Not sure about the chevy but a friend's ford explorer blew a micro processor in the instrument cluster and she lost about a half a dozen things. Solution was a used cluster from a junk yard but not just any cluster it had to be from the same production period. Nice huh? KevinT
Get a wiring schematic for your vehicle and examine the affected circuits from the load working back toward the source to determine the common connector (fuse, connector or other) that feeds all of the loads that don't have current. You can find good schematics on line and will save you a lot of diagnostic time.

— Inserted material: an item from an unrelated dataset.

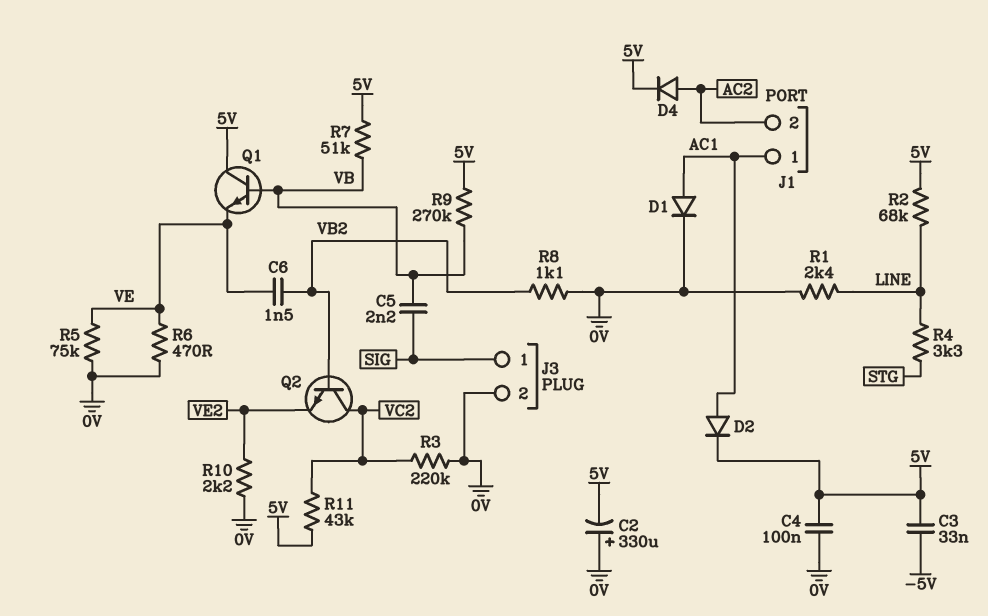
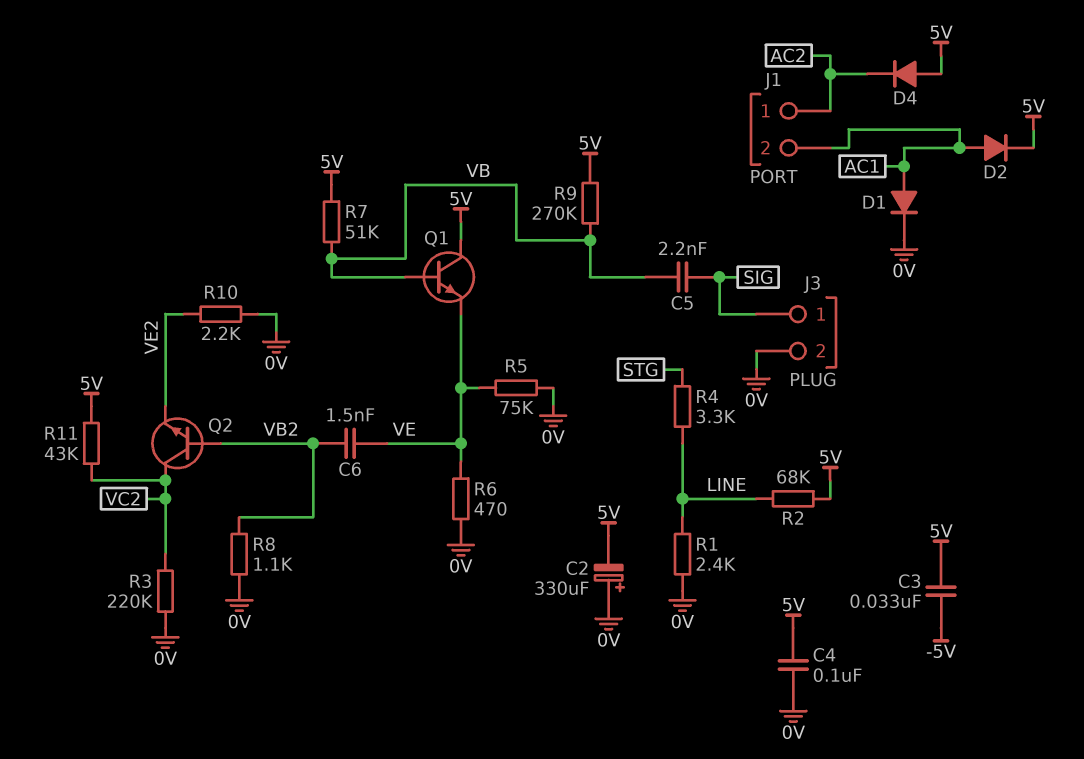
D4: diode (A AC2, K 5V) -> diode (A 5V, K AC2)
J1 pin 1: AC1 -> AC2
J1 pin 2: AC2 -> AC1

I had a similar thing happen in my f150 a few years ago. No power/heated seats and the power mirrors wouldn't work. It ended up being a corroded splice under the floor trim near the fuse panel. Luckily it was a fairly common issue and people had already done the troubleshooting. Look on some chevy truck forums, maybe someone has seen it before. Also a good electrical shop manual goes a long way for issues like this on these newer vehicles, they can be had on ebay pretty cheaply.
Doing electrical work, usually simple solutions to annoying problems.
Busy making a wiring harness for my 2014 ford f150 to replace my radio with navigation touch screen and back up camera ect all while retaining ford sync ect. So many damn wires compared to 90s cars. Saturday will see how many grey hairs I gain.